The estate sale at Patricia Neal’s house at 80 South Water street in Edgartown had people lined up down the street last weekend. Ms. Neal's daughter Lucy Dahl, who was on hand for the sale, said the house is being updated for rental starting in June. So it seems a good time to recount the strange and interesting story of this home.

Most people know that it was once the home of Capt. Valentine Pease, the supposed model for Herman Melville’s Captain Ahab in Moby Dick. It was his “retirement home” and he with his second wife Angeline Worth Bunting Pease lived there from his marriage to Angeline in 1848 until his death. It was one of several houses on the west side of Water street belonging to members of the wealthy Worth family. The marriage was the second for both Valentine and Angeline. Valentine’s first marriage was to Prudence Ripley, who died of cancer as a fairly young woman. At the time of the voyage of the Acushnet that was the occasion of the now famous meeting of Herman Melville, a young seaman and Captain Valentine Pease, Master Mariner in 1841, she was the “young wife” whom Ahab had left behind in Edgartown. Sena Jeter Naslund has used this little nugget as the basis for her book Ahab’s Wife.
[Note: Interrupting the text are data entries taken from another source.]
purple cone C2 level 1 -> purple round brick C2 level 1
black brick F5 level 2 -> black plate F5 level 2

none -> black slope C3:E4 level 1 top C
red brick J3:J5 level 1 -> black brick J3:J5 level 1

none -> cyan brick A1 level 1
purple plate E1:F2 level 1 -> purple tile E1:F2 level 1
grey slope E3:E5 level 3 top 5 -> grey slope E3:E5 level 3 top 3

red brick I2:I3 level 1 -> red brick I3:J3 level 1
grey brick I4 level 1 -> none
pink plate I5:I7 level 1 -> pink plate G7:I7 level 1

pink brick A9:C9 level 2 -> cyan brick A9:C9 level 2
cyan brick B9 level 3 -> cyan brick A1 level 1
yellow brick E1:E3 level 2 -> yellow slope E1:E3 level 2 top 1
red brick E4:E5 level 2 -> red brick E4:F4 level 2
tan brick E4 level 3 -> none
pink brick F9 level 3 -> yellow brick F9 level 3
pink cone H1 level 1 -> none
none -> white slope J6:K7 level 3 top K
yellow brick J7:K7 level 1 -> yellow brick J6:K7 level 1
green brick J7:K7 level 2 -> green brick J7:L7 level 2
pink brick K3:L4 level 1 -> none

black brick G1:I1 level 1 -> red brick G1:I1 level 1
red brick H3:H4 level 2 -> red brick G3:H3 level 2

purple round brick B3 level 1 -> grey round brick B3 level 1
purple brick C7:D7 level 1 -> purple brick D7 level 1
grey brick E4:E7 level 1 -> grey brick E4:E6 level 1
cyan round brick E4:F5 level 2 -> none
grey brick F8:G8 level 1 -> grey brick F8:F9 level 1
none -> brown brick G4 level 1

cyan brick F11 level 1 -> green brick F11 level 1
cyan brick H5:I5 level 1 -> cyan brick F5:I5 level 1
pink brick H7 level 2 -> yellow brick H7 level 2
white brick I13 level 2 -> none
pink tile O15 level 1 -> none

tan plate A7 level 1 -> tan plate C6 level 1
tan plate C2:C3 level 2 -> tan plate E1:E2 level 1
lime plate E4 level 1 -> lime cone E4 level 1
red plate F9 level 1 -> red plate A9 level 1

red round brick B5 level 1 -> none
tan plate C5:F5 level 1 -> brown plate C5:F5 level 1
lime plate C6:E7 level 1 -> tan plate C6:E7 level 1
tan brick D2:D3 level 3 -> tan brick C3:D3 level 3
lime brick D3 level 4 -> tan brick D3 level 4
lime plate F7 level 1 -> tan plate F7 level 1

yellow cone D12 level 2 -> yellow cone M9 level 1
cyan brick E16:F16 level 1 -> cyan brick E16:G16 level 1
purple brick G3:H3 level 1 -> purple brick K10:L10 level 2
What most people do not know is that in 1908 Melville’s daughter Frances Melville Thomas and her husband Henry B. Thomas, purchased this house. Did Frances know that it had been owned by Valentine Pease? Frances, according to Laurie Robertson-Lorant in Melville A Biography, blamed most of her troubles in life on her father. She was the only child of Melville to have issue, the descendants of whom are summer residents of Edgartown to this day. Did Frances see the parallels between her father’s anger management issues within the family and those of Captain Ahab with his crew on the Acushnet? Toward the end of his life Melville apparently achieved peace with himself and his wife Elizabeth Shaw Melville. They worked together on the self publication of his last poems. Did Valentine Pease acquire the same inner peace? Was Valentine Pease truly like Ahab? Was Valentine perhaps just the catalytic spark for the creation of one of literature’s great characters?

The late Vineyard Gazette editor Henry Beetle Hough certainly knew of the story and wrote his version of it in 1958, of course changing all the names. Moby Dick becomes Bildad’s Locker, and Captain Ahab is Enoch Adams, not Valentine Pease, and Archer Templeton is the famous author. The book is called The New England Story. It is a bit dated but still is one of his better ones.

Frances Melville Thomas and Henry Thomas died in 1938 and 1935 respectively, and Henry Hough may have known them. He and his wife Betty came to the Island in 1920, as the new owners of the Gazette. Henry loved this type of story, as do I. I have a feeling that Patricia Neal did too.